Fiftieth Anniversary of the Laser Program

In July 2022, LLNL’s National Ignition Facility & Photon Science (NIF&PS) Principal Directorate celebrated the 50th anniversary of the Laser Program with a series of presentations about past successes, current challenges, and future opportunities. The formation of Y Division in July 1972 consolidated laser research at the Laboratory, which began with the inventions in 1960 of lasers and the concept of inertial confinement fusion. Featured speaker John Emmett, the first Y Division leader and later associate director for Lasers, spoke about the early organizational and technical challenges. Emmett brought in laser experts to join the Laboratory and reached out to industrial partners to continually advance the state of the art. He challenged the audience, “The Laboratory is for big steps, and big risks, and accomplishing big things.” NIF&PS presenters discussed breakthrough advances in laser and optics technologies and research activities that contributed to achieving fusion ignition in December.

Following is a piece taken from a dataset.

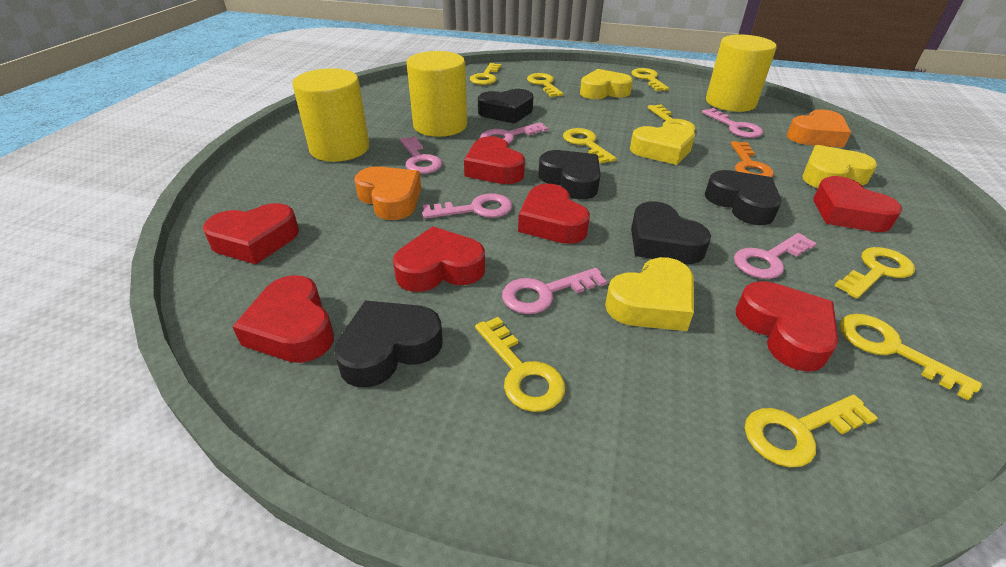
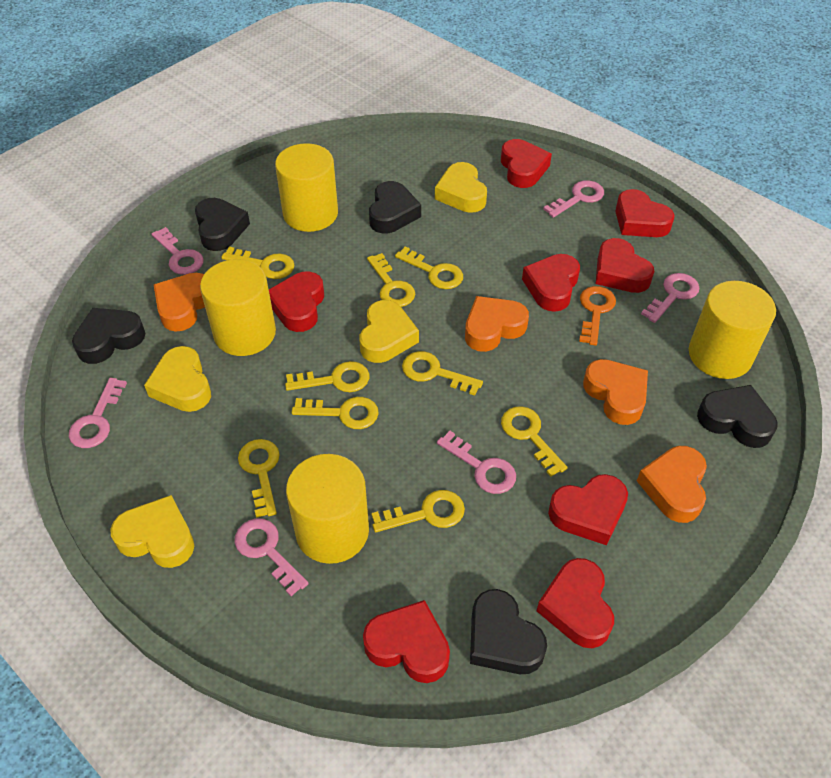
orange heart: 2 -> 4
red heart: 7 -> 8
yellow cylinder: 3 -> 4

Experimentalists inside the large firing chamber in LLNL’s High Explosives Applications Facility.
The High Explosives Applications Facility (HEAF).

Three Decades of Explosive Innovation

In June 2022, LLNL’s Energetic Materials Center (EMC) celebrated its 30th anniversary. Since its inception, EMC has brought together a multidisciplinary team of Laboratory researchers who are among the nation’s leaders in understanding, synthesizing, formulating, testing, assessing, and modeling energetic materials. An NNSA-recognized center of excellence, EMC combines core scientific expertise, experiments at the High Explosives Applications Facility (HEAF) and Site 300, and high-fidelity modeling and simulations. As the center’s director said at the celebratory event, “EMC is ready and agile for whatever comes next.”

Distinguished speakers at the event—attended by collaborators from partnering institutions, current and former Laboratory employees, and other invited guests—highlighted many past accomplishments and stressed the important contributions EMC is making today and in the future. The center is engaged in its greatest challenge yet in supporting the nation’s strategic modernization programs (see Nuclear Deterrence) and efforts to accelerate the adoption of new explosive materials and production capabilities within NNSA. EMC scientists also apply their expertise to develop solutions for the Department of Defense’s conventional weapons and explore new ways to detect and defeat homemade and improvised explosive devices for homeland security and counterterrorism applications.

Laboratory employees touring an advanced materials experimental facility on Employee Engagement Day in October 2022.
Experimental capabilities to create advanced materials were on display during Employee Engagement Day.

Celebrating the Seventieth Anniversary

“Making the impossible possible” was celebrated on October 11, 2022, with the Laboratory’s first-ever Employee Engagement Day. More than 5,000 employees participated in the event, with dozens of the Laboratory’s facilities and programs opening their doors for employees to get a close-up look at Livermore’s cutting-edge science and technology. In the (presumed) wake of the COVID-19 pandemic, it was the largest gathering of Laboratory staff in years and an excellent opportunity for the many new Livermore employees to discover the breadth of ongoing on-site activities. More than 20 facilities were open for tours—including the NIF, HEAF, and Livermore Computing’s largest machine room. Exhibits and demonstrations were presented by more than a dozen other programs and operational support areas.

Activities paused at noontime for a grand BBQ lunch, which included a keynote address by the Laboratory Director and provided opportunities for staff to meet and greet her and other members of the senior management team. Director Budil, who engaged with employees throughout the day, concluded her keynote address, “I hope you’ve learned something new, I hope you’ve been somewhere you’ve never been before, and I hope you’ve met many new people.”